Bible Verses to Help You Through Labor
- Jeremiah 1:5, 8 Before I formed you in the womb, I knew you. Before you were born I set you apart. Do not be afraid…for I am with you…declares the Lord!
- Isaiah 41:10 So do NOT fear, for I am with you; do not be dismayed, for I am your God. I will strengthen you and help you; I will uphold you with my righteous right hand.
- Isaiah 40:29-31 He gives strength to the weary and increases the power of the weak. Even youths grow weary and tired, and young men stumble and fall. But those who hope in the Lord will renew their strength. They will soar on wings like Eagles; they will run and not grow weary.
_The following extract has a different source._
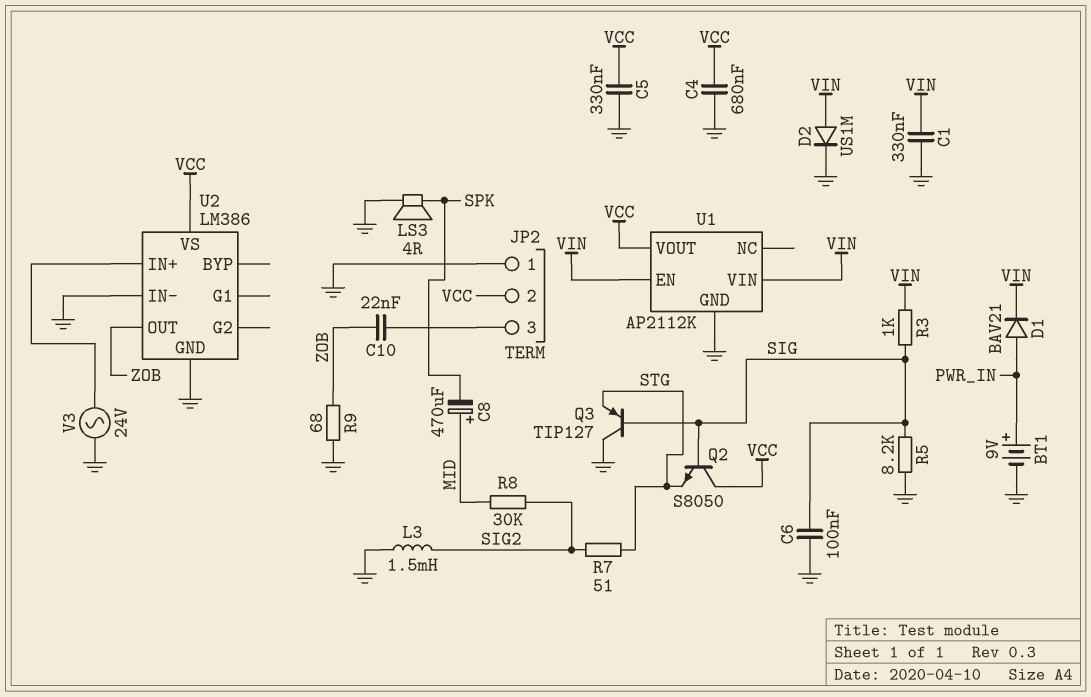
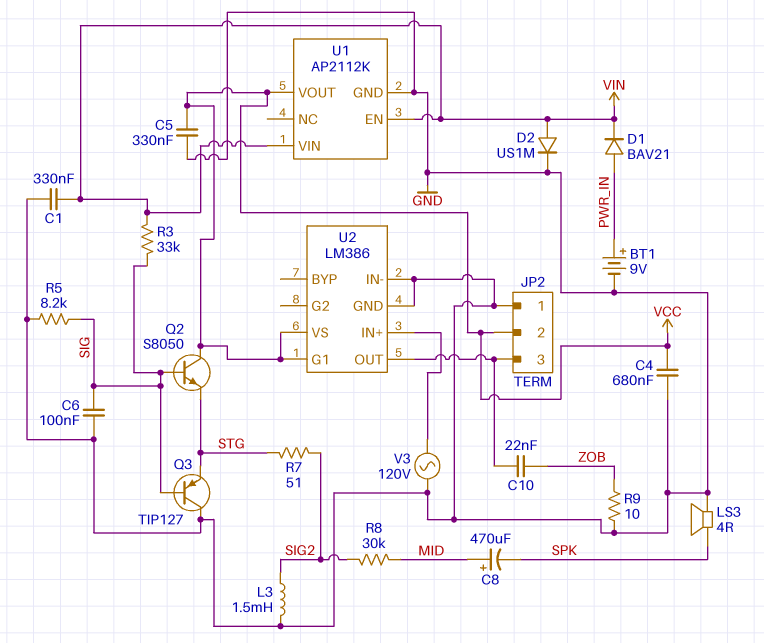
R3: 1k (SIG, VIN) -> 33k (SIG, VIN)
R9: 68 (GND, ZOB) -> 10 (GND, ZOB)
U2 pin G1: none -> VCC
U2 pin OUT: ZOB -> JP2/3
V3: AC 24V (GND, U2/IN+) -> AC 120V (GND, U2/IN+)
They will walk and not be faint.
- Philippians 4:13 I can do ALL THINGS through Christ who strengthens me.
- James 1:17 Every good and perfect gift is from above
- 2 Corinthians 12:9-10 But he said to me, “My grace is sufficient for you, for my power is made perfect in weakness.” Therefore I will boast all the more gladly about my weaknesses, so that Christ’s power may rest on me. 10 That is why, for Christ’s sake, I delight in weaknesses, in insults, in hardships, in persecutions, in difficulties. For when I am weak, then I am strong.
- Jeremiah 29:11 “For I know the plans I have for you,” declares the Lord, “plans to prosper you and not to harm you, plans to give you hope and a future.”
- Joshua 1:9 “Have I not commanded you? Be strong and courageous. Do not be frightened, and do not be dismayed, for the Lord your God is with you wherever you go.”
- Isaiah 43:1-2 “Do not fear, for I have redeemed you; I have summoned you by name; you are mine.When you pass through the waters, I will be with you; and through the rivers, they shall not overwhelm you; when you walk through fire you shall not be burned, and the flame shall not consume you.”
- Esther 4:14 Perhaps this is the moment for which you have been created.
- Lamentations 3:22 The steadfast love of the Lord never ceases; his mercies never come to an end; they are new every morning; great is your faithfulness.
- Romans 8:18 For I consider that the sufferings of this present time are not worth comparing with the glory that is to be revealed to us.
- 1 John 4:18 There is no fear in love, but perfect love casts out fear.
Aubrey, this is deeply beautiful. I’m reading a book calked,” You Can Really Grow”, and the next chapter is on growing through suffering. I must admit, I’d rather skip that part! But I know, as you know by living that chapter, that hardships are the best tools to make us like Jesus. I rejoice that you’re clinging to Him. You and your sweet baby are becoming more beautiful every day through this. I’d sure live to meet her! Love from your old friends, the Williamsons. P.s., I’m going to share your blog with a friend in a very frightening pregnancy right now. Thank you for writing!
Thank you so much! Yes, it’d be nice if we could skip on the suffering. Thank you for sharing the post; I hope it can help other women going through a hard time!